Treasuries tumbled, pushing 10-year yields to the highest since May, as an unexpected drop in the jobless rate and data showing growth by factories and service industries fueled bets the economic recovery is gaining steam.
Thirty-year yields had the biggest weekly increase since October as manufacturing also accelerated in Europe and China, making higher-yielding assets more attractive. The gap between U.S. 2- and 10-year yields reached the widest in almost a year as U.S. employers added jobs for a fourth month. The Treasury will auction $72 billion in notes and bonds next week.
“In context with the other data we’ve seen, the employment number is consistent with the idea of recovery -- net net, it’s taken as a bearish signal,” said Carl Lantz, head of interest- rate strategy in New York at Credit Suisse Group AG, one of 20 primary dealers that trade with the Federal Reserve. “The market probably won’t be able to catch its breath until we get through the auction process. Demand will be fairly strong.”
The benchmark 10-year note yield climbed 31 basis points to 3.63 percent yesterday in New York, from 3.32 percent on Jan. 28, according to BGCantor Market Data. It was the biggest weekly gain since Dec. 10. A basis point is 0.01 percentage point. The yield touched 3.66 percent yesterday, the highest since May 4.
The price of the 2.625 percent security maturing in November 2020 dropped 2 15/32, or $24.69 per $1,000 face amount, to 91 3/4.
Thirty-year bond yields advanced 20 basis points to 4.73 percent, the biggest jump since the five days ended Oct. 15. They touched 4.74 percent yesterday, the highest level since April 15. Two-year yields increased 21 basis points to reach 0.74 percent in the biggest rise since June 5, 2009.
Yield Spread
The yield gap between 2- and 10-year Treasuries widened to as much as 291 basis points, the most since Feb. 23, 2010.
Treasuries fell yesterday as the jobless rate decreased for a second month, Labor Department data showed. A Bloomberg survey had forecast it would rise to 9.5 percent, from 9.4 percent in December. Employers added 36,000 jobs, less than predicted, as storms swept the nation. It was the smallest increase in four months, the data showed.
“The weather distortions are so great that it’s hard to really extract any information about the strength of the labor market,” Gary Pollack, who helps oversee $12 billion as head of fixed-income trading at Deutsche Bank AG’s Private Wealth Management unit in New York, said yesterday.
Growth in Services
The jobs report came a day after data from the Institute for Supply Management showed U.S. service industries, which account for 90 percent of the U.S. economy, grew in January at the fastest pace since 2005. The ISM’s index of non- manufacturing businesses rose to 59.4, from December’s 57.1, the Tempe, Arizona-based group said.
A separate ISM factory index for the U.S. increased last month the most since 2004, the Tempe, Arizona-based group said on Feb. 1. Manufacturing in the 17-nation euro region, the U.K. and China also expanded, other reports that day showed.
Treasuries have lost 1.2 percent this year, according the Bank of America Merrill Lynch Treasury Master index.
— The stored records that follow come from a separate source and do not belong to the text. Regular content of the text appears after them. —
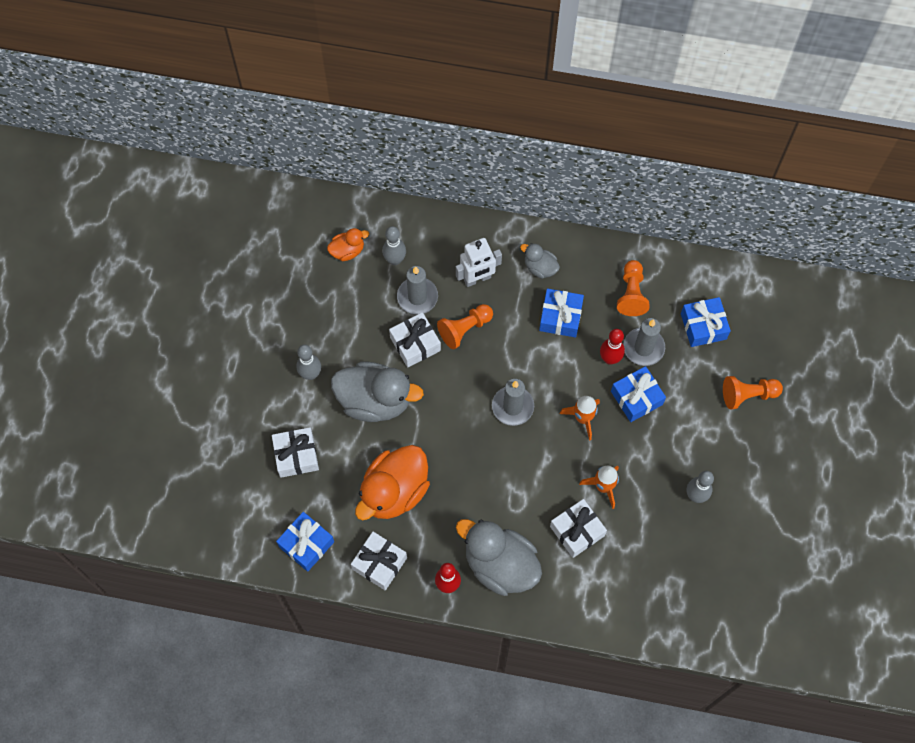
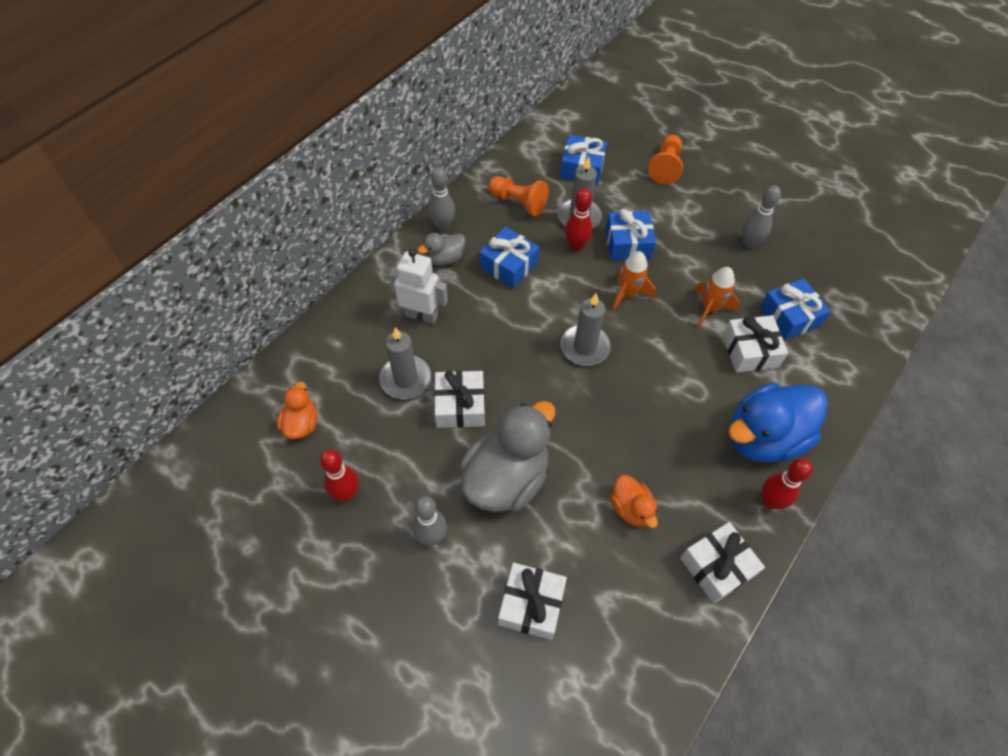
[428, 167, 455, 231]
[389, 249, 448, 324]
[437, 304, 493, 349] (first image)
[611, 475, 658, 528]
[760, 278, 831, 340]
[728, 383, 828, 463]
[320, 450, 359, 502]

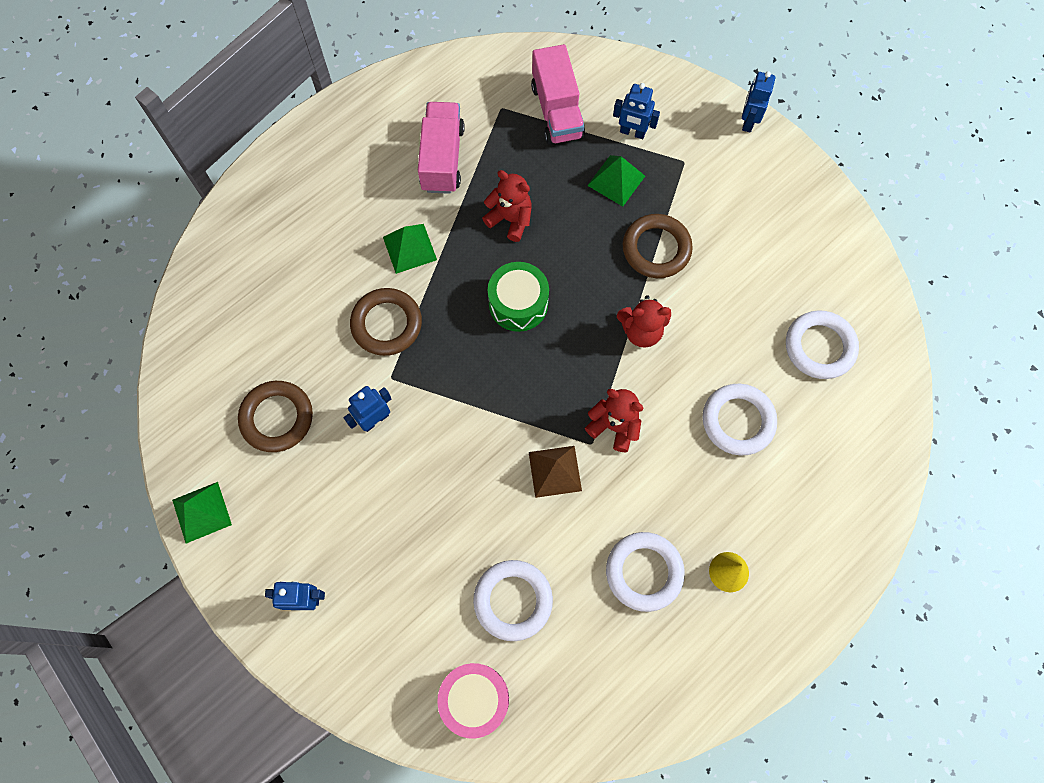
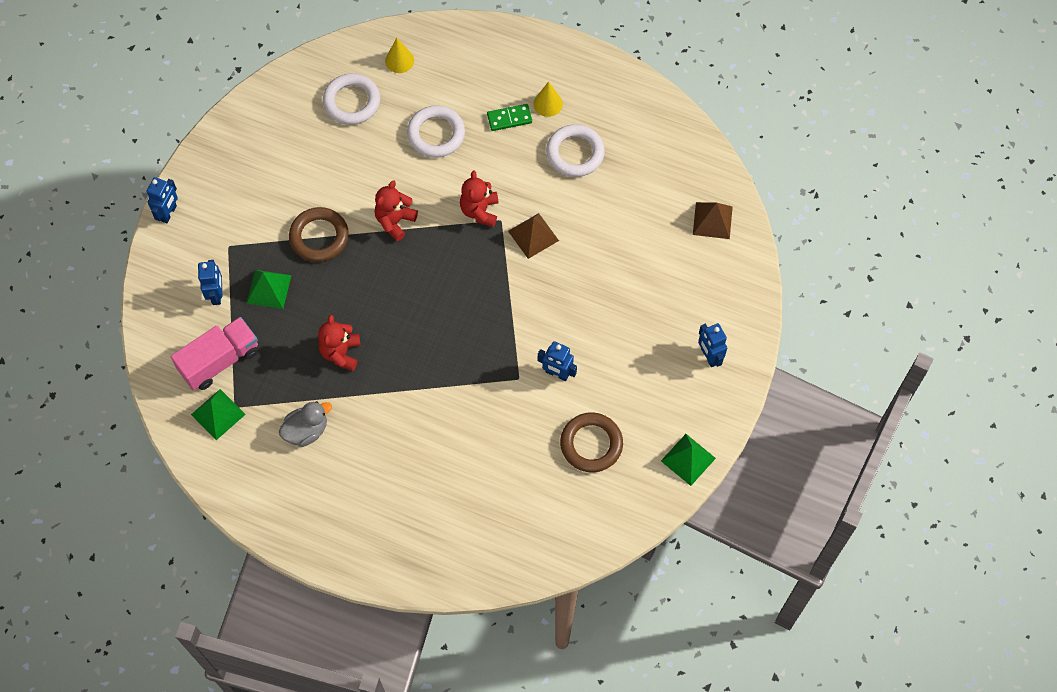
[147, 177, 178, 223]
[279, 401, 332, 447]
[191, 389, 246, 440]
[488, 262, 549, 332] (first image)
[350, 288, 422, 356] (first image)
[375, 181, 418, 241]
[473, 560, 553, 641] (first image)
[693, 202, 733, 239]
[385, 38, 414, 73]
[487, 104, 532, 131]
The Standard & Poor’s 500 Index has gained 4.2 percent.
“The overall tone of economic data has been positive, and the market has been acknowledging that,” said Thomas Simons, a government-debt economist in New York at primary dealer Jefferies Group Inc. “It’s still not a tremendously satisfying pace of recovery, but things are moving right along.”
Not Enough Growth
The Fed is unlikely to raise interest rates for at least 12 months because the U.S. economy isn’t generating enough growth to lower unemployment, Pacific Investment Management Co.’sBill Gross said yesterday in a radio interview on “Bloomberg Surveillance” with Tom Keene.
The central bank would probably like to see the economy adding at least 200,000 jobs a month before considering rate increases, said Newport Beach, California-based Gross, manager of the world’s biggest bond fund. Policy makers have held the benchmark interest rate near zero since December 2008.
Fed Chairman Ben S. Bernanke said in a speech on Feb. 3 in Washington the nation needs to see faster job growth for a sufficient time before policy makers can be assured the economic recovery has taken hold.
The central bank bought $27.8 billion in U.S. debt this week, part of a $600 billion program to spur the economy. While Bernanke said in his speech that growth will pick up this year and the Fed’s purchases of Treasuries are “providing significant support to job creation and the economy,” he gave no indication whether he’ll maintain or adjust monetary stimulus after the asset buying-program ends in June.
The difference between yields on 10-year notes and Treasury Inflation Protected Securities, a gauge of trader expectations for consumer prices over the life of the securities, widened to 2.36 percentage points from a 2010 low of 1.47 in August.